You might be able to make use of a trigram search for this. I must admit I've never seen the algorithm to implement an index, but have seen it working in pharmaceutical applications, where it copes very well indeed with badly misspelt drug names. You might be able to apply the same kind of logic to this problem.
This is a problem of record linkage. The dedupe python library provides a complete implementation, but even if you don't use python, the documentation has a good overview of how to approach this problem.
Briefly, within the standard paradigm, this task is broken into three stages
Compare the fields, in this case just the name.
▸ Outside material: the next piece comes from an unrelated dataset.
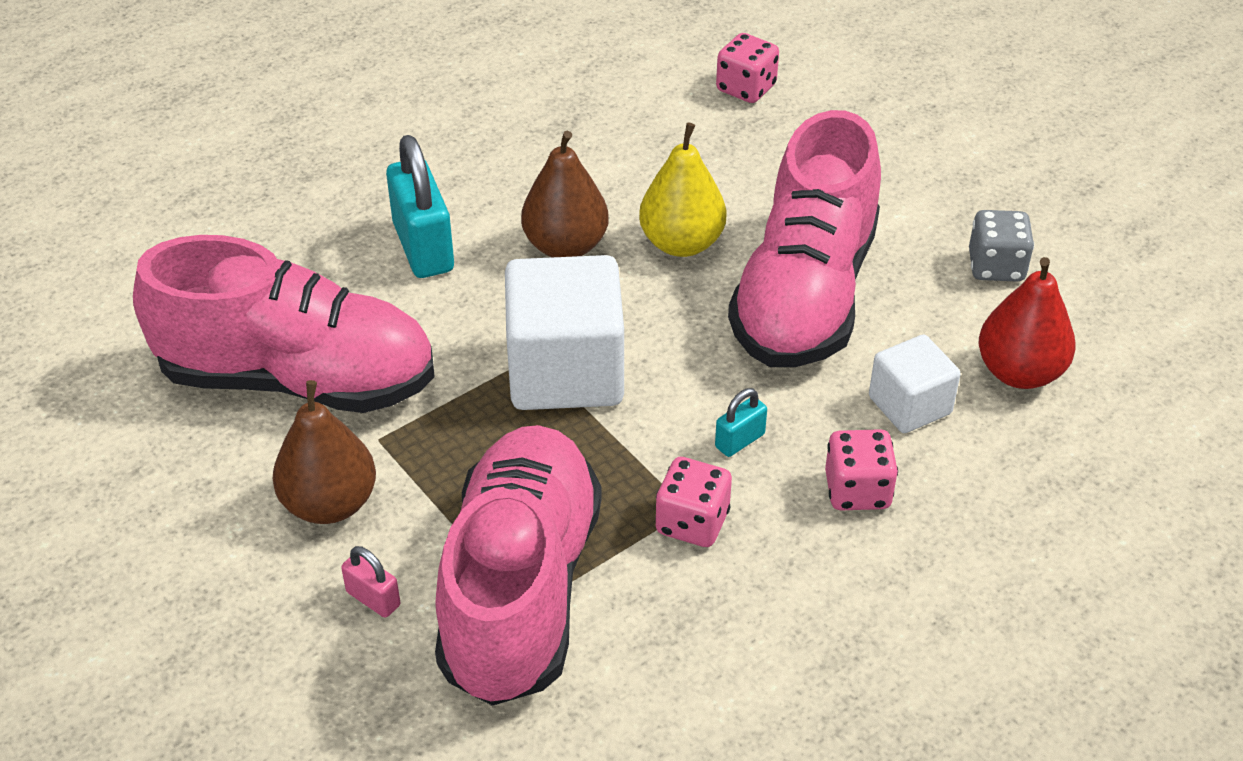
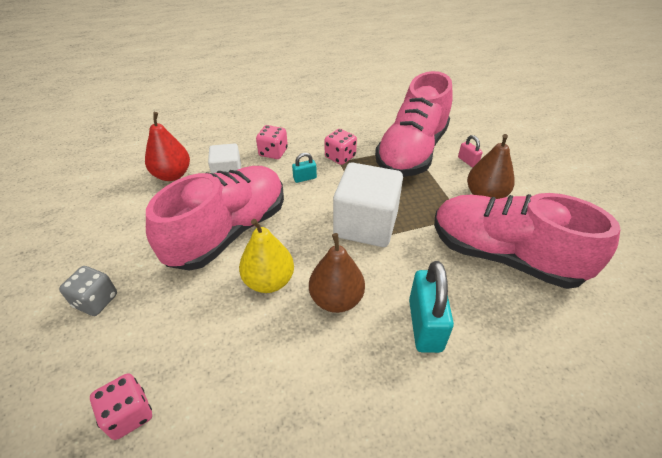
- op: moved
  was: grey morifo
You can use one or more comparator for this, for example an edit distance like the Levenshtein distance or something like the cosine distance that compares the number of common words.
Turn an array fo distance scores into a probability that a pair of records are truly about the same thing
Cluster those pairwise probability scores into groups of records that likely all refer to the same thing.
You might want to create logic that ignores the letter/number combination of model numbers (since they're nigh always extremely similar).
Not having any experience with this type of problem, but I think a very naive implementation would be to tokenize the search term, and search for matches that happen to contain any of the tokens.
"Canon PowerShot A20 IS", for example, tokenizes into:
Canon
Powershot
A20
IS
which would match each of the other items you want to show up in the results. Of course, this strategy will likely produce a whole lot of false matches as well.
Another strategy would be to store "keywords" with each item, such as "camera", "canon", "digital camera", and searching based on items that have matching keywords. In addition, if you stored other attributes such as Maker, Brand, etc., you could search on each of these.
Spell checking algorithms come to mind.
Although I could not find a good sample implementation, I believe you can modify a basic spell checking algorithm to comes up with satisfactory results. i.e. working with words as a unit instead of a character.
The bits and pieces left in my memory:
Strip out all common words (a, an, the, new). What is "common" depends on context.
Take the first letter of each word and its length and make that an word key.
When a suspect word comes up, looks for words with the same or similar word key.
It might not solve your problems directly... but you say you were looking for ideas, right?
:-)
That is exactly the problem I'm working on in my spare time. What I came up with is:
based on keywords narrow down the scope of search:
in this case you could have some hierarchy:
type --> company --> model
so that you'd match
"Digital Camera" for a type
"Canon" for company and there you'd be left with much narrower scope to search.
You could work this down even further by introducing product lines etc.
But the main point is, this probably has to be done iteratively.
We can use the Datadecision service for matching products.
It will allow you to automatically match your product data using statistical algorithms. This operation is done after defining a threshold score of confidence.
All data that cannot be automatically matched will have to be manually reviewed through a dedicated user interface.
The online service uses lookup tables to store synonyms as well as your manual matching history. This allows you to improve the data matching automation next time you import new data.
I worked on the exact same thing in the past. What I have done is using an NLP method; TF-IDF Vectorizer to assign weights to each word. For example in your case:
Canon PowerShot a20IS
Canon --> weight = 0.05 (not a very distinguishing word)
PowerShot --> weight = 0.37 (can be distinguishing)
a20IS --> weight = 0.96 (very distinguishing)
This will tell your model which words to care and which words to not. I had quite good matches thanks to TF-IDF.
But note this: a20IS cannot be recognized as a20 IS, you may consider to use some kind of regex to filter such cases.
After that, you can use a numeric calculation like cosine similarity.